Les ouvrages sur le baiser abondent et souvent leurs titres se ressemblent tant qu’ils pourraient prêter à la confusion : Le Livre du baiser, The Book of the Kiss, Le Baiser. L’intérêt pour le baiser s’est vu illustrer par nombre de nouveaux livres qui prétendent continuer une tradition ou bien prétendent s’en détacher: opuscules portant des noms prétentieux d’encyclopédies du baiser, des rééditions de traités plus anciens comme celui Francesco Patrizi, datant du XVI-e siècle, et, bien sûr, quantité d’histoires recueils, anthologies et méditations poétiques. Dans la multitude d’ ouvrages dédiés à ce même petit geste, plusieurs directions se dessinent. Tout d’abord, la catégorie à la fois la plus ancienne, la plus productive et la plus populaire est celle des « histoires du baiser » et qui correspond probablement le plus à ce que Kierkegaard avait en tête. Marqués par un désir d’exhaustivité, tous ces livres tracent moins une histoire qu’ils accumulent des anecdotes, des définitions de dictionnaire et surtout des citations littéraires de différentes provenances: Antiquité grecque ou romaine, chansons des troubadours, mythes et rituels plus ou moins exotiques, poèmes de la Renaissance ou romans naturalistes. Dans cette catégorie, parmi les ouvrages les plus notables—et les plus anciens, d’ailleurs—il faut compter The Literature of Kissing, publié en 1876 par C.C. Bombaugh, une étude anonyme parue à Nancy en 1888 et The Kiss and Its History, publié en 1901 par Christopher Nyrop.

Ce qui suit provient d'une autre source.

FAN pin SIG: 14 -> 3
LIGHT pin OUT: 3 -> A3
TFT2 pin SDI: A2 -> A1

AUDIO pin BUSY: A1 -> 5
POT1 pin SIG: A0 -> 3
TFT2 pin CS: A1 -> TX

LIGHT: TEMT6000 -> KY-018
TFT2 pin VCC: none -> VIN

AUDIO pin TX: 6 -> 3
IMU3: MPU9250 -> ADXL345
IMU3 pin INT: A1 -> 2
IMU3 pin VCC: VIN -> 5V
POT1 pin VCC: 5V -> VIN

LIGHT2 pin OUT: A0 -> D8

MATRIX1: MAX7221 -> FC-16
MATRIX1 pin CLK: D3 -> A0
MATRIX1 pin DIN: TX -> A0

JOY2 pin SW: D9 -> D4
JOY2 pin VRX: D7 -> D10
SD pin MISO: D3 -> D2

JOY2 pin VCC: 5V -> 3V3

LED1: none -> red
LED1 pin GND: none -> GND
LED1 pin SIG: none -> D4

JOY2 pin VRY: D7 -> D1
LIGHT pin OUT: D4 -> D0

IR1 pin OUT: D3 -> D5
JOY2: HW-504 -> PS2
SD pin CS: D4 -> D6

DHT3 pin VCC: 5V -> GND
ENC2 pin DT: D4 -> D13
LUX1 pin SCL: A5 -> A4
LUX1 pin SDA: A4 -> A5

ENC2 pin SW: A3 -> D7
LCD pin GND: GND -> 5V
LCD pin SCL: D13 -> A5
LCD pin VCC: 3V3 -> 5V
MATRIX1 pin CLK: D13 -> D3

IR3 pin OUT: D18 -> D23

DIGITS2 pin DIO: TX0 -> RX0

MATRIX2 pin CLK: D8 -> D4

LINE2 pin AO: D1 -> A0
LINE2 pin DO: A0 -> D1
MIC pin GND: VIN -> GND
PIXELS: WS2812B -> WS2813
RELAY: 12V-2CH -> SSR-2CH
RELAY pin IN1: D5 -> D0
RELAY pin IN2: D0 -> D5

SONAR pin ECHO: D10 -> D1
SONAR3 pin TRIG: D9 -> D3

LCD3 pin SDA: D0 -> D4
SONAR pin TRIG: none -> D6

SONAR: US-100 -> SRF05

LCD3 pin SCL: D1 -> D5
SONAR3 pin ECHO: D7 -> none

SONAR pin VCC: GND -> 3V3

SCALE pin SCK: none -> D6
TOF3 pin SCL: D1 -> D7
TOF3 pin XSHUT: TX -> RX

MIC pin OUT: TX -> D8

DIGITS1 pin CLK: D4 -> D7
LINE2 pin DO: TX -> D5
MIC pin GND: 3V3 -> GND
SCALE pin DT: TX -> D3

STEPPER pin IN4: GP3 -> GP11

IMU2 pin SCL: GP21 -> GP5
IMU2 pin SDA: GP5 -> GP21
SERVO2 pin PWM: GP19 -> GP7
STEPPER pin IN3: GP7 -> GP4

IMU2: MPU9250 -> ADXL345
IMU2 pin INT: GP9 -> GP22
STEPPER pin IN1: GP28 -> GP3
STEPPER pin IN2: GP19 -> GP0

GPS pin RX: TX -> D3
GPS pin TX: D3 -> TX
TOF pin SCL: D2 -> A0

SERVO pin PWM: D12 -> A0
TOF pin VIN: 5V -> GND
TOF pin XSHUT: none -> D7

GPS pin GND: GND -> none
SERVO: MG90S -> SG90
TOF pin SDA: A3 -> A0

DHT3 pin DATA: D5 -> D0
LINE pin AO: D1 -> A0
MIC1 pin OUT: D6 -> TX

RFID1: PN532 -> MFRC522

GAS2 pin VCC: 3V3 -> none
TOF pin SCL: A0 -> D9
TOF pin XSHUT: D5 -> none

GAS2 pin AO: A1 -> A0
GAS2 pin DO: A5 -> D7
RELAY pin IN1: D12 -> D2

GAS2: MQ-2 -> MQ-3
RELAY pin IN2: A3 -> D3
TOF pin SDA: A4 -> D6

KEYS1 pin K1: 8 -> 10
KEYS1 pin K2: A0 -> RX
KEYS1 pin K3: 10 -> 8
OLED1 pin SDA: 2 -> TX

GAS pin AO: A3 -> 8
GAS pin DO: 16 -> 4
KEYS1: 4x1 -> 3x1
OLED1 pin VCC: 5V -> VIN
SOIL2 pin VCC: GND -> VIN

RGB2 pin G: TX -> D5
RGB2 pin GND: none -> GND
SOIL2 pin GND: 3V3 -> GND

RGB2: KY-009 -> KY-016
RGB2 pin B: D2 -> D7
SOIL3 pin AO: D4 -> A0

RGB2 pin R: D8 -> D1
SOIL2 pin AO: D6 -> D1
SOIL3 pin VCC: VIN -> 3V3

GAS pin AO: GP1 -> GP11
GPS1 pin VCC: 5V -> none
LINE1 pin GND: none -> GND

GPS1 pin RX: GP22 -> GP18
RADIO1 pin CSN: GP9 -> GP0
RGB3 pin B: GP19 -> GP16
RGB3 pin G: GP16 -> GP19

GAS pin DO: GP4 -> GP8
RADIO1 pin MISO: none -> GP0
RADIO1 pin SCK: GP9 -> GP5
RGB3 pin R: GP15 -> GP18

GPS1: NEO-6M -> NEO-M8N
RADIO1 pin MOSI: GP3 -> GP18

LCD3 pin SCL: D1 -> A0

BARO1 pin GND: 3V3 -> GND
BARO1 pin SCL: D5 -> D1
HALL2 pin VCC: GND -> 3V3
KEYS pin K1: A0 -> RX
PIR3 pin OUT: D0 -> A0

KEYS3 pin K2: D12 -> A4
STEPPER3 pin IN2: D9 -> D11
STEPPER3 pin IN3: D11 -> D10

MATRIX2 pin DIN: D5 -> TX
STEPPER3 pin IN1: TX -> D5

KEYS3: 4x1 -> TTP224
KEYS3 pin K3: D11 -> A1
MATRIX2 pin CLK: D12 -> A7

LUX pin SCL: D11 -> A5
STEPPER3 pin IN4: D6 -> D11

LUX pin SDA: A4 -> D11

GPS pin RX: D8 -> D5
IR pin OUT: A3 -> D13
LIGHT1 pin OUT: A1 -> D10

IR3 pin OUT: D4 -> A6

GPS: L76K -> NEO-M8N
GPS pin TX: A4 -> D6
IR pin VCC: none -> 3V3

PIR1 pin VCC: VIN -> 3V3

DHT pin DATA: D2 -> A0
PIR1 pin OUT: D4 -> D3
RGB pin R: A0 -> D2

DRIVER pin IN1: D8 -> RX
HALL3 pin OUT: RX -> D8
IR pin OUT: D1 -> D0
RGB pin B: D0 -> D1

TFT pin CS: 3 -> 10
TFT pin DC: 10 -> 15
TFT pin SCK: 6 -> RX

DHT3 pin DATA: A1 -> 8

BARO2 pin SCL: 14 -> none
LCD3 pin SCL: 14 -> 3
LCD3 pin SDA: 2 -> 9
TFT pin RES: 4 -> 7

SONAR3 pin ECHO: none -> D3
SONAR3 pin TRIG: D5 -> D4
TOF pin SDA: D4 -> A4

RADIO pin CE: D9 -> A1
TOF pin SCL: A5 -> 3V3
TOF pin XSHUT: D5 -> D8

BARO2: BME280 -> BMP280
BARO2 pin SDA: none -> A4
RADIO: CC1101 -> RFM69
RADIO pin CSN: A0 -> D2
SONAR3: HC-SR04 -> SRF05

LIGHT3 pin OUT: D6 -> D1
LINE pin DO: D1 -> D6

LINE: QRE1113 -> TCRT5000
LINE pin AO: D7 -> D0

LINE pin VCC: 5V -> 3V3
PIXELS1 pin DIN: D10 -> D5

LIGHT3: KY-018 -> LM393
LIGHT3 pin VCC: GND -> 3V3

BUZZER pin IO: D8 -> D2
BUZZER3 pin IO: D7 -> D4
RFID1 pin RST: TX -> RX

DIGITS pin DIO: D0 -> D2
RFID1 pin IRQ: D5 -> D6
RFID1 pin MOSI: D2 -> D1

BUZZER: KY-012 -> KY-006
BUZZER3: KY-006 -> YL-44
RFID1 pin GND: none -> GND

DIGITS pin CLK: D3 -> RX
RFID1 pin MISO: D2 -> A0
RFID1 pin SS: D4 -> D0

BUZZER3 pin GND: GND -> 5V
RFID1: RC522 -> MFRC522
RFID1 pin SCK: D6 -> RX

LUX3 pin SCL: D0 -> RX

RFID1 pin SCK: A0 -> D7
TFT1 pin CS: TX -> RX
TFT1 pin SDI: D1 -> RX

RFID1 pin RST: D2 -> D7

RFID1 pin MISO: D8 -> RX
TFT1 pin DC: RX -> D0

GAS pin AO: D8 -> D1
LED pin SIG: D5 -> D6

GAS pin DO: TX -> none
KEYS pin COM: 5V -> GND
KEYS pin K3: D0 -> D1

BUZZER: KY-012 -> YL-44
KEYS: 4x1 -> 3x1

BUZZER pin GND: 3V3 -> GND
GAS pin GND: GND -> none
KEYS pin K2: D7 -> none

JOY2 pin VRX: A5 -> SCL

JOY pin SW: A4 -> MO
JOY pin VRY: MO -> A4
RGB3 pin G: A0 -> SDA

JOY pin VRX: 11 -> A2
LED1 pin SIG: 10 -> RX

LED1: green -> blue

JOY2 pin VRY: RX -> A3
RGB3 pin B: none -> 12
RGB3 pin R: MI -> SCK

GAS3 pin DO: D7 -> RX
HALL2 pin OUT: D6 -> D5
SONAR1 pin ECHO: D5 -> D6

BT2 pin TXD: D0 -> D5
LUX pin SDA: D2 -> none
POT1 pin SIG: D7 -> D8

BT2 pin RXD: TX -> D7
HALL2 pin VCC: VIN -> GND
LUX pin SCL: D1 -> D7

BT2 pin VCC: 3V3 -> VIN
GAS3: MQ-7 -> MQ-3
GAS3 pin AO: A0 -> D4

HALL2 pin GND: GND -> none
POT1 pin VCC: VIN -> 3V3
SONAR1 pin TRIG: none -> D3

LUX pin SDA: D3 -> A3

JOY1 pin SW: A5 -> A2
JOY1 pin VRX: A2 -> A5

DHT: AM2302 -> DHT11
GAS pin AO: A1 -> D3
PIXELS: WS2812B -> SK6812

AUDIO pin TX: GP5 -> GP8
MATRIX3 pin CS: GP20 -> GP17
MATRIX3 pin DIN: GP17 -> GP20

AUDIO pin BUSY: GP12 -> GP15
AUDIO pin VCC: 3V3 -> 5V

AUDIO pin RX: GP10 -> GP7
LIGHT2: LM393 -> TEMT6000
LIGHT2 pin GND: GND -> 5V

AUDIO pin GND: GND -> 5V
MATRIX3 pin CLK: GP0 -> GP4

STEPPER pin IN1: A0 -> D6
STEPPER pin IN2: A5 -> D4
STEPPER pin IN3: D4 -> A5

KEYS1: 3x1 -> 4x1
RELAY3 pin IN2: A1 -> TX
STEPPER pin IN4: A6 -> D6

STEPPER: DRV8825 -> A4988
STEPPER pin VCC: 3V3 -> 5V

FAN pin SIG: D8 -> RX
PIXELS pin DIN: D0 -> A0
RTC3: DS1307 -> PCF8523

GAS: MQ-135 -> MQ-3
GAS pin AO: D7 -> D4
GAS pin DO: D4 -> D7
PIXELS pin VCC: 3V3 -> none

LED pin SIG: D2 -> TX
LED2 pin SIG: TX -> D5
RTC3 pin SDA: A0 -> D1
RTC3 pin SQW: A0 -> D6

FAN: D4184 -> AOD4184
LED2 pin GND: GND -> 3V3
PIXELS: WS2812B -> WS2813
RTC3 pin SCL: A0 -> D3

Il faut remarquer que ces livres sont aussi parmi les plus cités, s’étant constitués en une sorte de « folklore » du baiser; souvent il ne s’agit même pas de citations, mais purement et simplement de « baisers volés, » témoins d’un véritable processus de contamination. C’est ainsi que les informations (souvent déjà de seconde main et difficiles à vérifier) d’un Bombaugh ou d’un Nyrop sont reprises sans faute par toutes les autres petites encyclopédies, histoires ou manuels du baiser qui se proposent d’éclairer le grand public sur ce sujet si incitant. Le lecteur y retrouvera immanquablement vocabulaire latin (osculum, basium etsuavium), les commentaires de Montaigne sur les inconvénients des baisers requis par l’étiquette aussi bien que les listes de jeux de société qui exigeaient des étreintes plus ou moins savantes ou gymnastes, dont le « baiser à la capucine » par exemple. En plus, fidèles à leurs modèles d’il y a plus d’un siècle, les encyclopédies, manuels et guides pratiques récents mélangent indistinctement citations littéraires, légendes et faits-divers.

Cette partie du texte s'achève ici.